What changed this month was not the existence of the VPA role, but confidence in one part of the implementation pathway. According to VIN News, regulators revisited the AAVSB selection after the association’s members passed a September 2025 resolution stating that the organization would refrain from endorsing the VPA at that time. That created tension: Colorado needs a credible exam and licensure structure, but some stakeholders questioned whether an organization publicly hesitant about the role should also help define its entry standards. VIN also reported that the AAVSB had already begun costly exam-development work, which raised the stakes for any reversal. (news.vin.com)

Stakeholder feedback suggests the debate is really about governance as much as substance. The Colorado Veterinary Medical Association said this spring that the board should use a structured, transparent evaluation process, potentially including an RFP-style review, when choosing an exam and credentialing partner. CVMA also called for conflict-of-interest safeguards and argued that scope-of-practice decisions should be settled before the exam framework is finalized. That sequencing concern matters because the exam will inevitably reflect assumptions about what a VPA is expected to do in practice. (colovma.org)

Industry reaction remains mixed, which is consistent with the VPA debate from the start. Supporters have framed the role as a workforce and access-to-care tool. Critics, including organized veterinary groups, have raised concerns about patient safety, public understanding, supervision, prescribing authority, surgery, and whether the profession is moving too quickly into a new midlevel model. Even after Proposition 129 passed, Colorado’s legislature and regulators continued refining the role’s boundaries, a sign that voter approval settled the broad direction, but not the operational details. (leg.colorado.gov)

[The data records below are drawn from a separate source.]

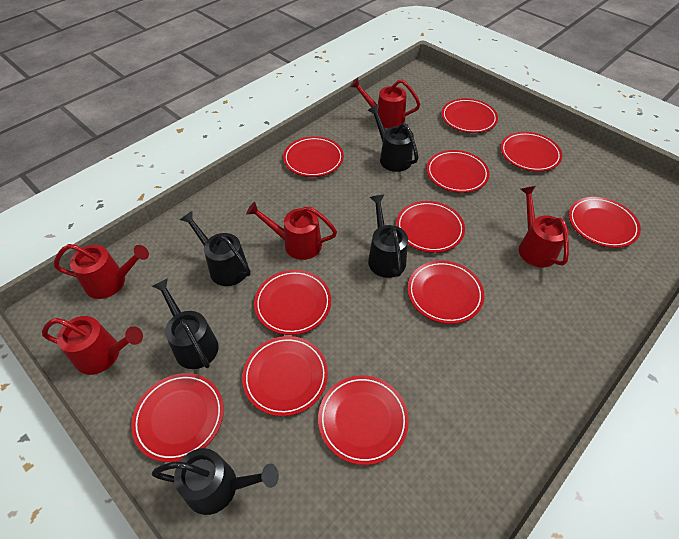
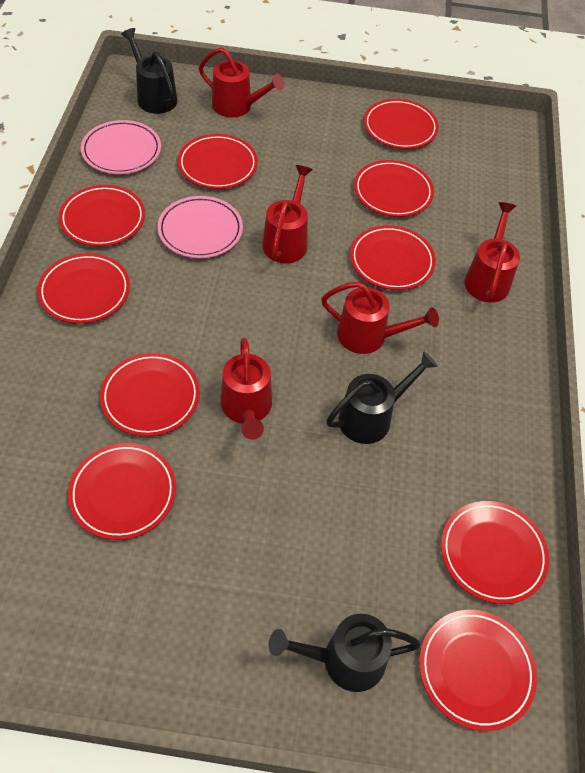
black watering can: 5 -> 3
pink plate: 0 -> 2
red plate: 11 -> 10

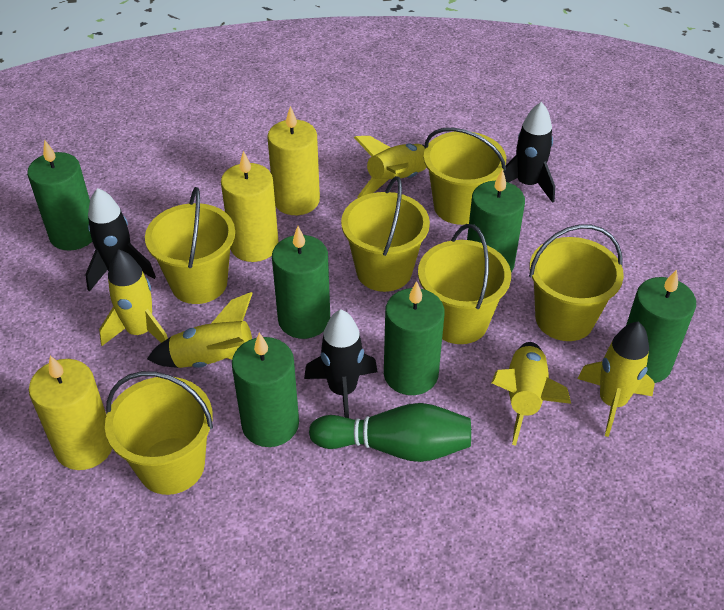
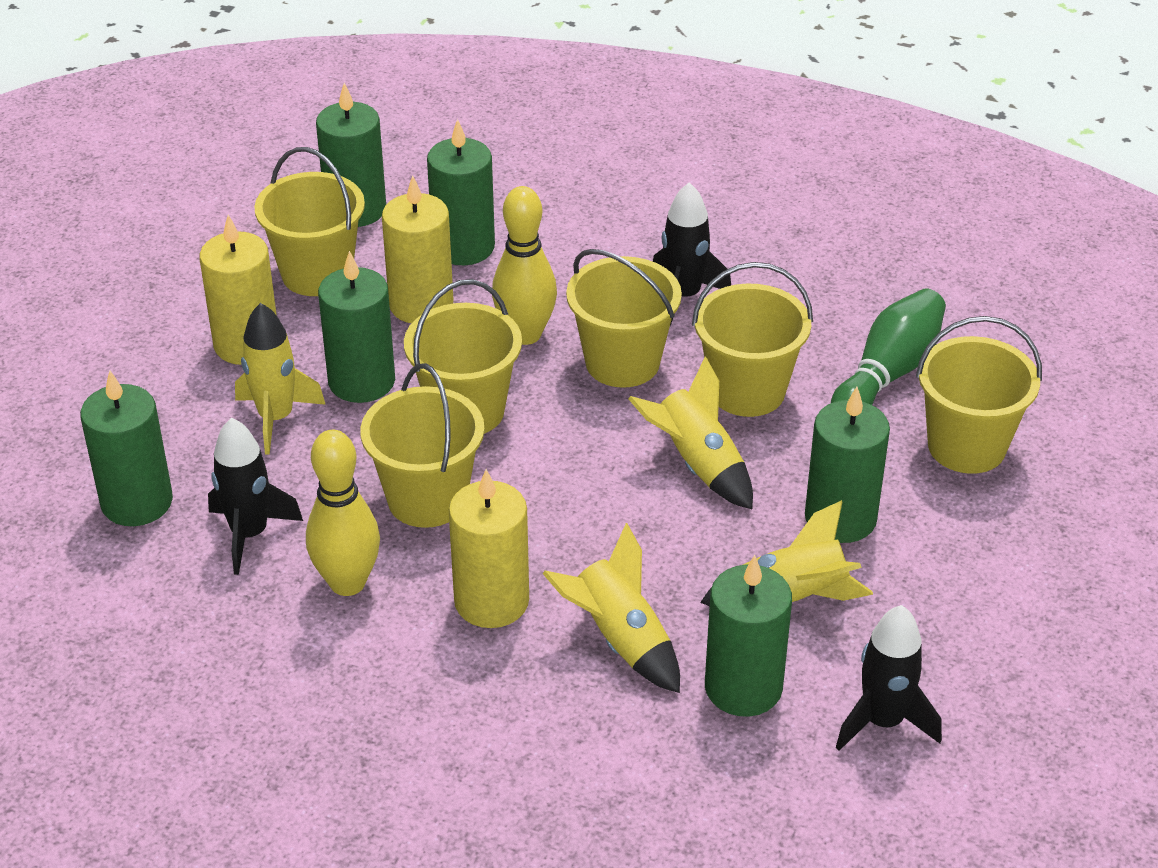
yellow bowling pin: 0 -> 2
yellow rocket: 5 -> 4

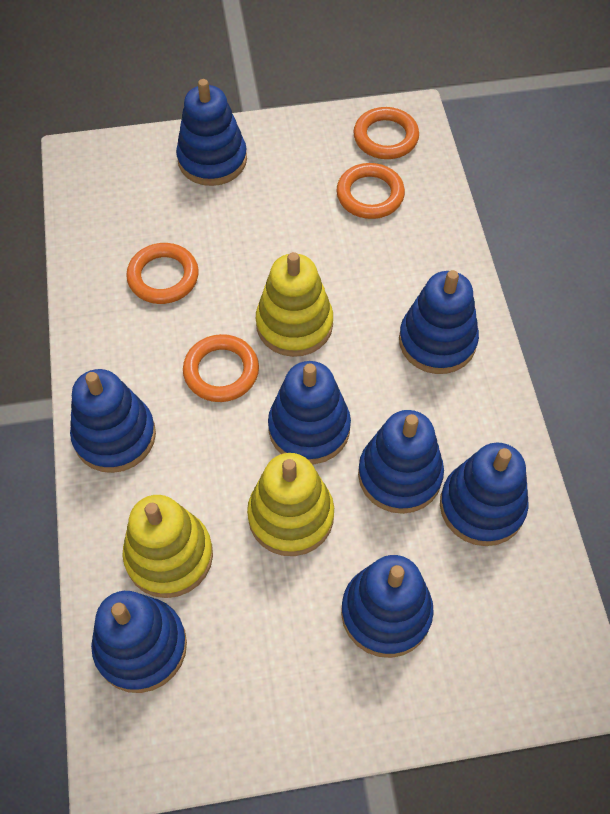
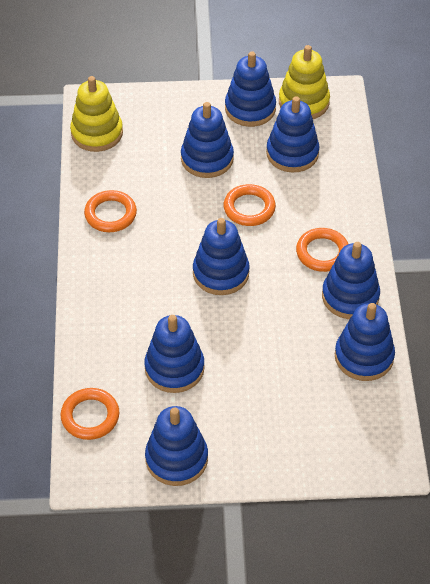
yellow stacking toy: 3 -> 2

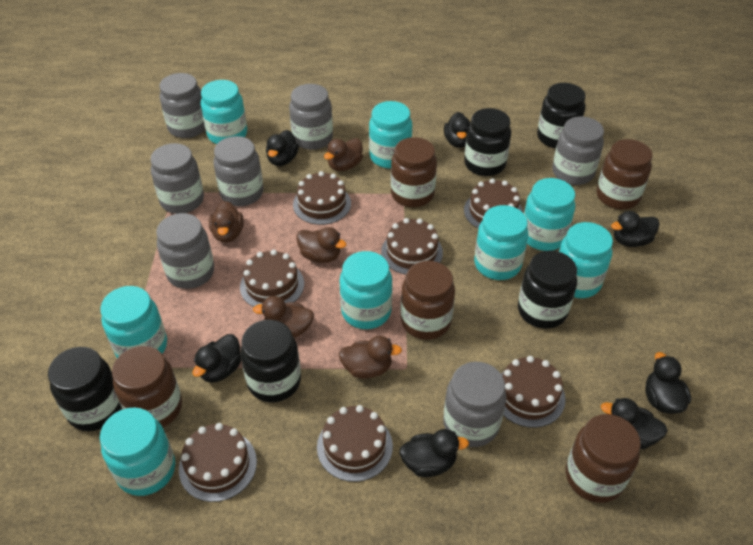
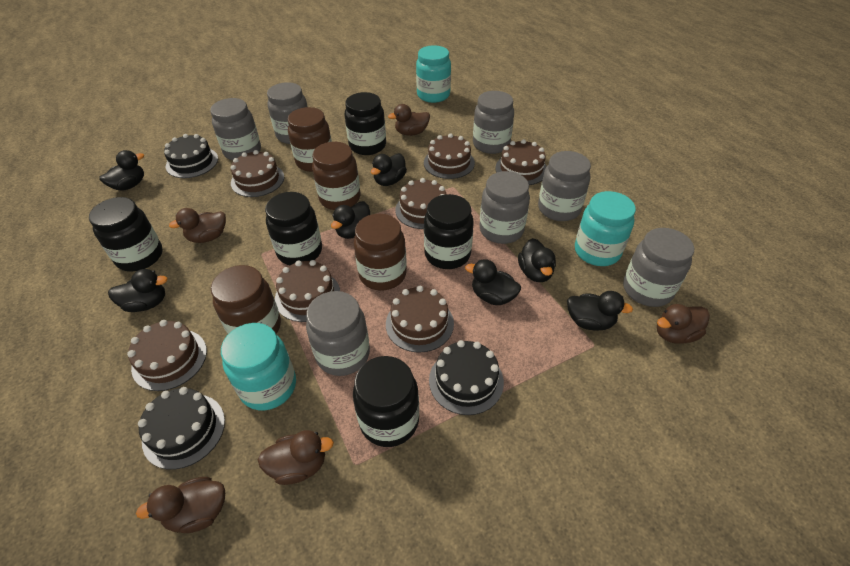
black cake: 0 -> 3
brown jar: 5 -> 4
turquoise jar: 8 -> 3

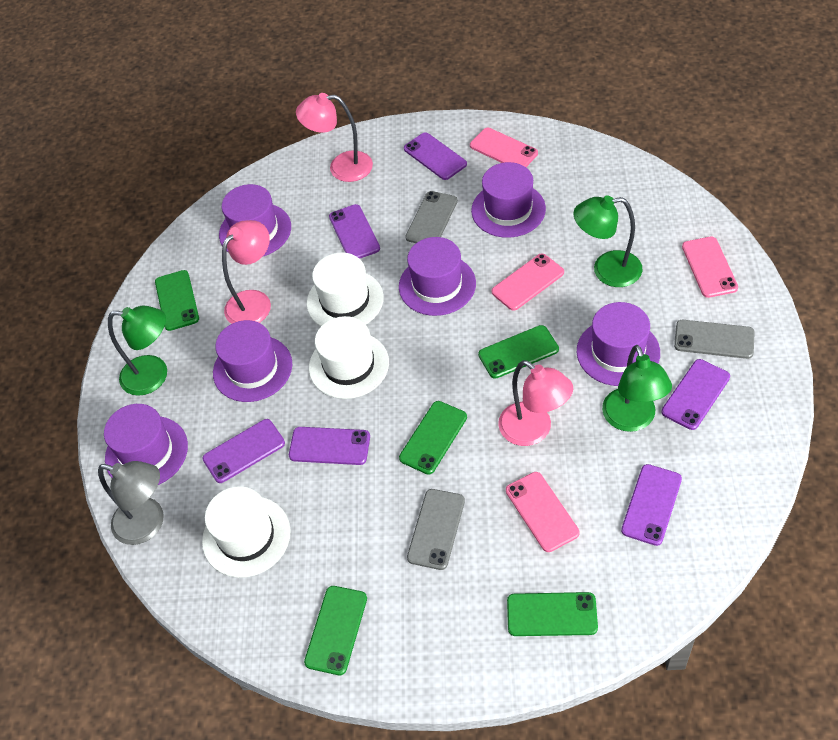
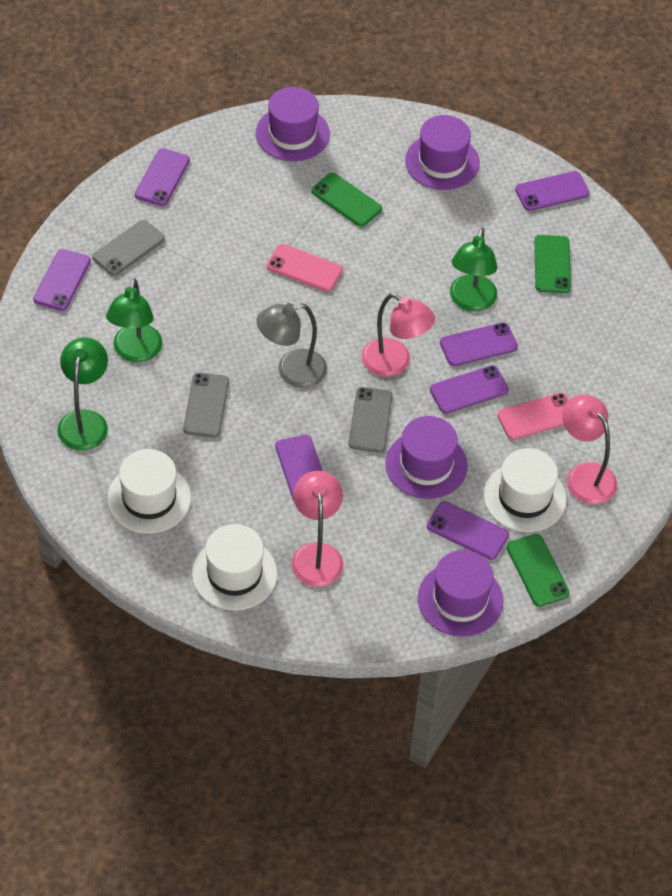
green phone: 5 -> 3
pink phone: 4 -> 2
purple hat: 6 -> 4
purple phone: 6 -> 7

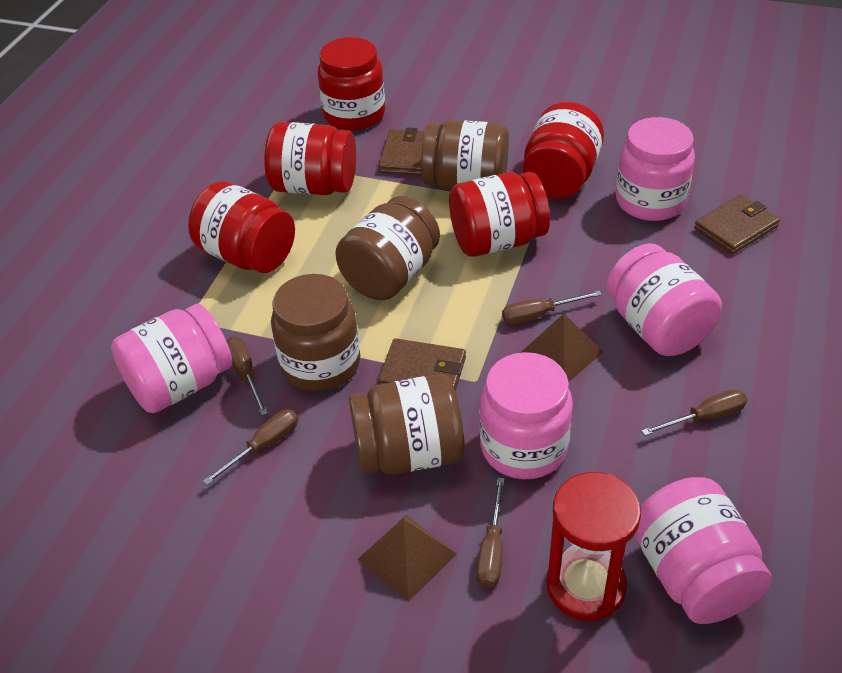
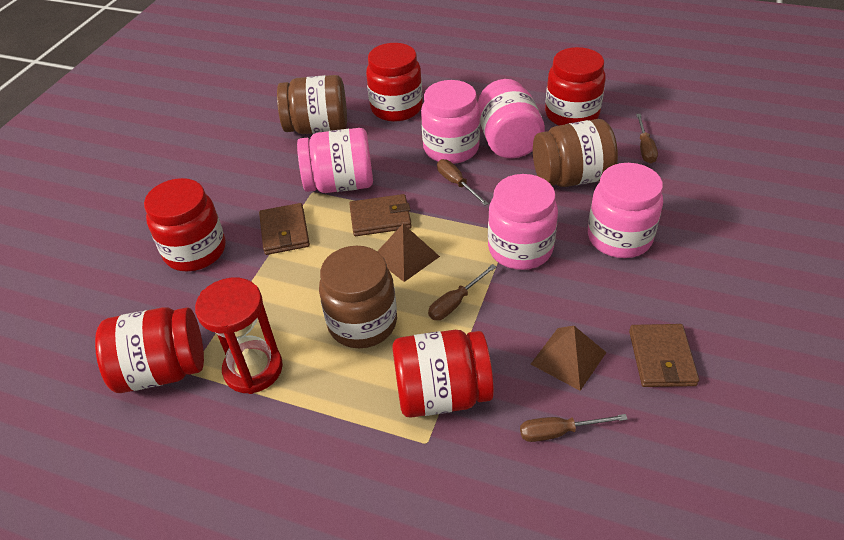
brown jar: 4 -> 3
brown screwdriver: 5 -> 4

Why it matters: For veterinary professionals, this episode is a reminder that implementation details can be as consequential as the statute itself. The eventual exam, credentialing pathway, and supervision rules will determine whether VPAs function as a carefully bounded extender role or a source of new compliance, liability, and team-structure questions for practices. Because Colorado law now requires board approval of a nationally recognized credentialing organization and ties VPA practice to board rules, every delay or revision in the rulemaking process can affect hiring plans, educational pathways, and how practices explain the role to pet parents. Other states are also watching closely: if Colorado can produce a defensible framework, it may become a model. If it stumbles, opponents elsewhere will likely use that as evidence that the concept isn’t ready. (leg.colorado.gov)

There’s also a practical workforce question underneath the policy fight. Colorado State University has already been preparing a first-in-the-nation educational pathway for VPAs, while regulators are still deciding the rules graduates would enter under. That mismatch is not unusual in new-profession rollouts, but it increases pressure on the board to resolve scope, supervision, and credentialing in a way that is coherent for educators, employers, and licensees. (news.vin.com)

What to watch: The board’s August 2026 meeting is the next inflection point. Regulators are expected to review the proposed MOU with the AAVSB, and the credentialing question could come back into play if the parties can’t agree on terms. Beyond that, the bigger issue is whether Colorado can finish the remaining HB25-1285 rulemaking on scope, supervision, and registration standards without further delays. (news.vin.com)

How this developed

  1. Voters approved Proposition 129, creating the VPA role.

  2. HB25-1285 was signed into law.

  3. AAVSB members passed a resolution saying the organization would refrain from endorsing the VPA role at this time.

  4. HB25-1285 took effect.

  5. The Colorado State Board of Veterinary Medicine voted 6-3 to keep the AAVSB as the examination entity for now and draft a memorandum of understanding.

  6. The board is expected to review the proposed MOU with the AAVSB and may revisit the credentialing question.